公害防止管理者の受験を決めたとき、最初に悩むのが「独学でいくか、通信講座を頼るか」という選択です。ネットを見れば「独学で十分」という声もあれば「講座なしでは無理」という極端な意見も溢れています。
私は結果として独学を選び、水質2種を取得し、大気1種の科目合格も積み上げました。しかし、独学が唯一の正解だとは思いません。今回は、私が実際に独学で苦闘して分かった「独学と講座のリアルな境界線」を本音で語ります。
法令という「聞きなれない日本語」の壁
独学で一番「誰かに助けてほしい」と痛感したのは、法令(公害総論など)の学習です。公害防止管理者のテキストに並ぶ法律の文章は、普段現場で使っている言葉とはかけ離れた、独特で回りくどい言い回しの連続です。
独学の苦悩:
法令は数が膨大な上に、一読しただけでは「結局、何を言いたいのか」がさっぱり分かりません。講座であれば、講師が「ここは要するにこういう意味ですよ」「ここだけ覚えればOKです」と範囲を絞って翻訳してくれると思います。その『ショートカット』ができない孤独感は、独学ならではのきつさでした。
「過去問周回」から始まる、自分だけの参考書作り
そんな法令の壁を乗り越えるために私が行ったのは、単なる暗記ではなく「弱点の抽出」でした。
私は15年分の過去問を5〜6周するという学習を徹底していましたが、その過程で「毎回間違える問題」や「何度読んでも悩む選択肢」が必ず出てきます。そこを放置せず、テキストに戻って調べ、ネット検索を駆使し、自分なりの言葉でノートにまとめ直しました。
- 公式テキストの難解な文章を、自分が納得できる言葉に書き換える。
- ネットで見つけた分かりやすい解説や設備の画像を、知識の肉付けにする。
- 「自分がどこで躓くか」に特化した、世界に一つだけのまとめを作る。
この「自分で調べ、自分でまとめる」という膨大な時間のかかる作業こそが、結果として「剥がれ落ちない知識」の定着に繋がったと感じています。
独学か、講座か。迷った時の判断基準
私の経験を踏まえ、これから挑戦する人へのアドバイスを整理しました。これは根性論ではなく、環境と適性の話です。
講座を利用した方がいい人
- 会社が費用を負担してくれる人: 迷わず使いましょう。最短ルートを選ばない理由はありません。

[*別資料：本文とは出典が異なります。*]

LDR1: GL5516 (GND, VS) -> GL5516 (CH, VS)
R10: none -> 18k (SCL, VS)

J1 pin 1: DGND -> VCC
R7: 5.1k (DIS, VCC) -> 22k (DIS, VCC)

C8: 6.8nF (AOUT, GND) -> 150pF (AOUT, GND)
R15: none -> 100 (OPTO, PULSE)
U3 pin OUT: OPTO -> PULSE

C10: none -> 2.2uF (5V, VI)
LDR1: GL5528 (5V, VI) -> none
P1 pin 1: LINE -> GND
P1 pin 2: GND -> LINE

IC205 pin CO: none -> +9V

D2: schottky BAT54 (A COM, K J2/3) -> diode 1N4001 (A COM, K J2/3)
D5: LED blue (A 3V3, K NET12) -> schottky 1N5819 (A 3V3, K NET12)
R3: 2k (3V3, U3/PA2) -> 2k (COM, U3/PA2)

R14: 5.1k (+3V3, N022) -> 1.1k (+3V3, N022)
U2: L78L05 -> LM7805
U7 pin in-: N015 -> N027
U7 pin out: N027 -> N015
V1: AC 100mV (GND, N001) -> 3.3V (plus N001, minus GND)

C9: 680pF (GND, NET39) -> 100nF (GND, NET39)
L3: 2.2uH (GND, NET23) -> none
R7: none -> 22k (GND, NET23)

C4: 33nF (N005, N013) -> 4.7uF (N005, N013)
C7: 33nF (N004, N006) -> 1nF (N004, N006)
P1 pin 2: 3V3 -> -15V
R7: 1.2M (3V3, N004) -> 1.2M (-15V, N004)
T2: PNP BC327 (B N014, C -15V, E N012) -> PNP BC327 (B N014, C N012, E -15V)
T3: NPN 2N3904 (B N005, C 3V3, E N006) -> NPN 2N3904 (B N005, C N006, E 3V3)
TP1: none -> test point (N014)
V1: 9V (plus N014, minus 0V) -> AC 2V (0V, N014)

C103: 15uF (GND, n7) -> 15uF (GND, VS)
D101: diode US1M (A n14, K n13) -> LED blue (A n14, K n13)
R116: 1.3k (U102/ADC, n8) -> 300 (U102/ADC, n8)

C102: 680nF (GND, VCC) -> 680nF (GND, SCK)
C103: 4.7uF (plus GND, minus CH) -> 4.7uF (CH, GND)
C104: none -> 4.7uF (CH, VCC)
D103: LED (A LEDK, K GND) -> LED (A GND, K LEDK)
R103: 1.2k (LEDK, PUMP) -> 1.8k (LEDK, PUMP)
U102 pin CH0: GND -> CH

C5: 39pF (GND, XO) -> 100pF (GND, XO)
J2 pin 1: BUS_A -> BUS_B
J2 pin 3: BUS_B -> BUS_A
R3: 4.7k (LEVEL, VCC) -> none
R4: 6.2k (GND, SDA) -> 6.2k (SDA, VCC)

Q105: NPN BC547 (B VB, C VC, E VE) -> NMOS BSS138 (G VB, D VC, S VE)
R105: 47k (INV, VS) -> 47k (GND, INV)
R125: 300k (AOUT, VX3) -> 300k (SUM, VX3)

- とにかく時間がない人: 「何を捨てるか」をプロに決めてもらう方が効率的です。
- 自分で情報を整理するのが苦痛な人: テキストの山から要点を抜き出す作業にストレスを感じるなら、講座代は「ストレス回避費用」として安上がりです。
独学で突き進める人
- 自分で調べる作業が苦じゃない人: ネットやテキストを駆使して「納得」するプロセスを楽しめる人は、独学の方が深く身に付きます。
- 科目合格を前提に、長期戦を組める人: 自費受験などで、自分のペースで着実に歩めるなら、独学は最強のコスパを誇ります。
まとめ|どちらを選んでも「継続」がすべて
独学と講座のどちらを選んでも、最終的に試験会場で回答を書くのは自分自身です。講座は「理解の入り口」を広げてくれますが、そこから過去問を周回して自分の血肉にする作業は、結局独学と同じように必要になります。
私は2026年のダブル受験も、これまでの「自力でまとめ、過去問を回す」スタイルを貫きます。独学を選んだからには、その『調べる苦労』を『確信』に変えて、合格を掴み取りたいと思います。